A cancelled wedding is such a Hollywood thing. Up until now the idea was rare. But here we are in a cesspit of a year where weddings didn’t make the cut. It sounds ludicrous. But how does it feel?
For those who forget or are ignorant of the workings of the heart, a cancelled wedding could be brushed and made trivial. Some could coldly remind us of what it is better than, like being a victim of COVID. That a wedding would be unsafe and impractical in comparison to what they are living in Italy and how we could be living.
But when you are standing here, not in Italy, safe and primed for a day you had been planning for months and have plotted your next life steps around—wedding dress ready, perfect shoes found, body prepped—it doesn’t feel so easy to swallow. It feels more like an acidic burn in your stomach and an unwavering shadow on your thoughts, not relief for safety. And its’ okay to be upset. Devastated, in fact. Angry. Frustrated and confused.
We keep hearing that we need to think about ‘Us’ and ‘We’, not ‘Me’ and ‘I’. But grief has concessions, and this is grief. Go right ahead and react, because not all of society have had to cancel or drastically alter one of the biggest days of their lives. Not everyone has a list of costly and carefully chosen services to cancel or is thinking of the honeymoon they should have been on. They don’t have a Pinterest account which pings and stings with reminders of what they are not doing.
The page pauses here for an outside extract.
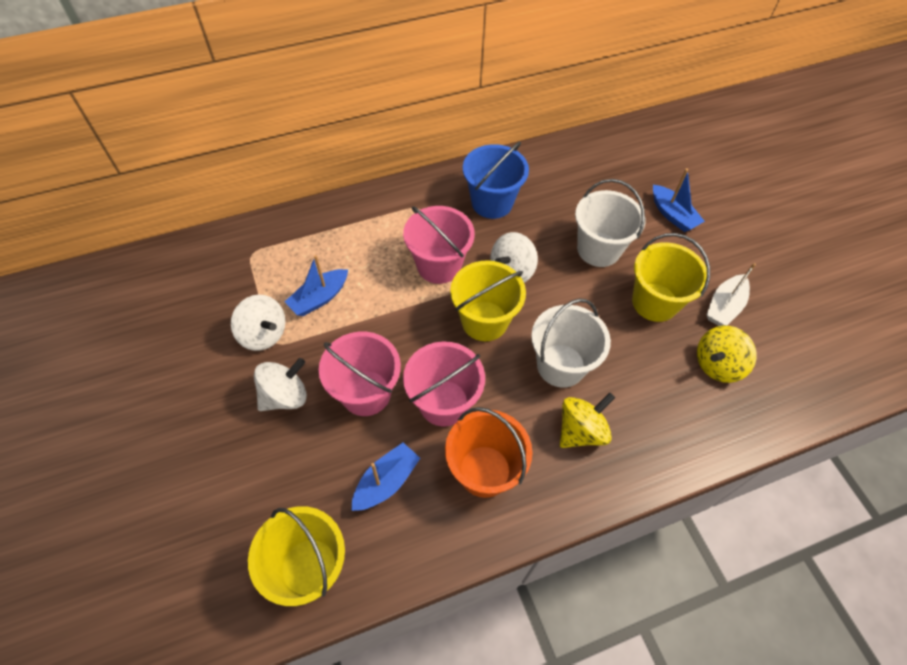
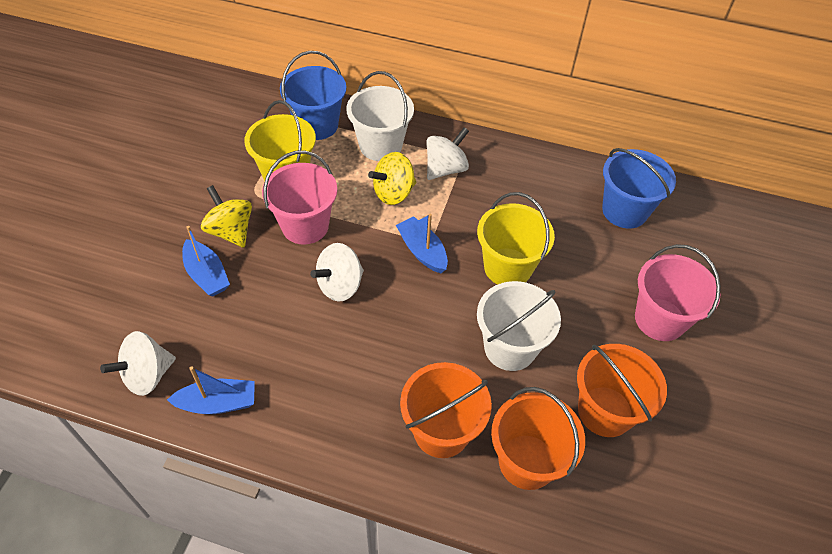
blue bucket: 1 -> 2
orange bucket: 1 -> 3
pink bucket: 3 -> 2
white boat: 1 -> 0
yellow bucket: 3 -> 2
Not everyone had been up at night because the dreams of their impending futures were more enticing than the ones in their sleep. So, it is expected that you would feel the disappointing weight of this. Don’t deny yourself this right.
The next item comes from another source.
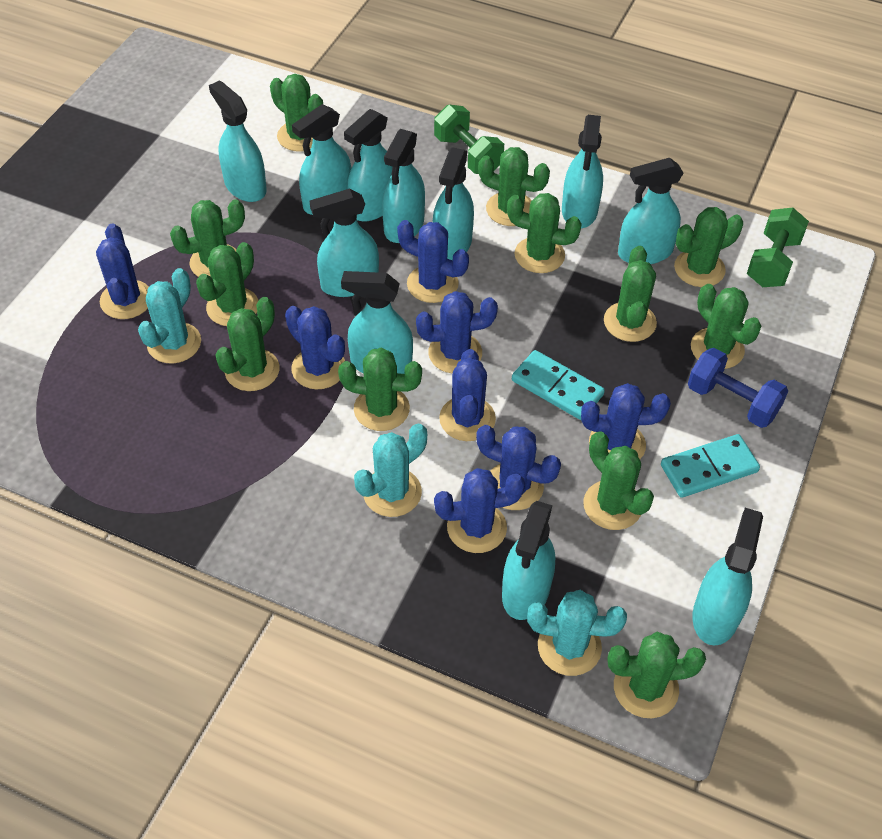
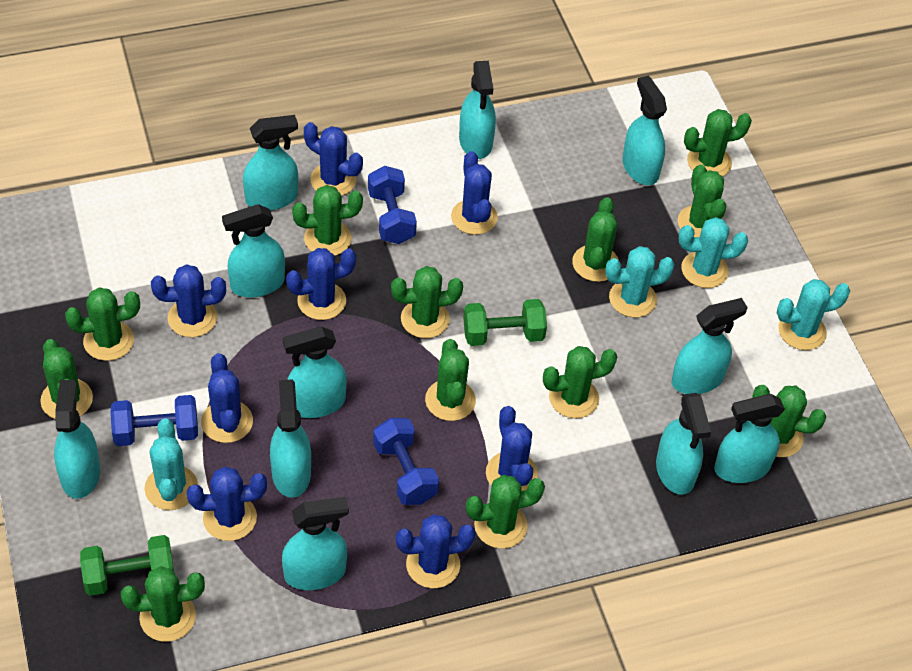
blue dumbbell: 1 -> 3
turquoise cactus: 3 -> 4
turquoise domino: 2 -> 0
Ivy Boyham is one such bride whose April wedding was called off after 18-months of planning. Her story went viral in the popular Bin Isolation Outing Facebook group after she shared that her wedding was ‘binned’. Ivy says that she’ll always be upset that they didn’t get their day and get to share all they had planned with their crowd of loved ones. But Ivy says she has no regrets choosing to marry anyway. With so much uncertainty they chose not to postpone and put their lives on hold for an unknown date. For Ivy and her fiancé, though some told them it was just a wedding, the empathy and support that came from others only reinstated just what their wedding was about. Them.
Ivy wishes other couples in the same position the confidence to make the choices that best suit them and not be pressured by what others think they should do. Because its’ not about others at all.
This will all be okay, eventually. You know that. One day, this will be one of your stories. But today, it is more than a story, its’ your world. No one expects you to accept it without sadness, but let the story be another foundation block of your relationship. A story of how you managed the hit together, came back stronger, and celebrated bigger.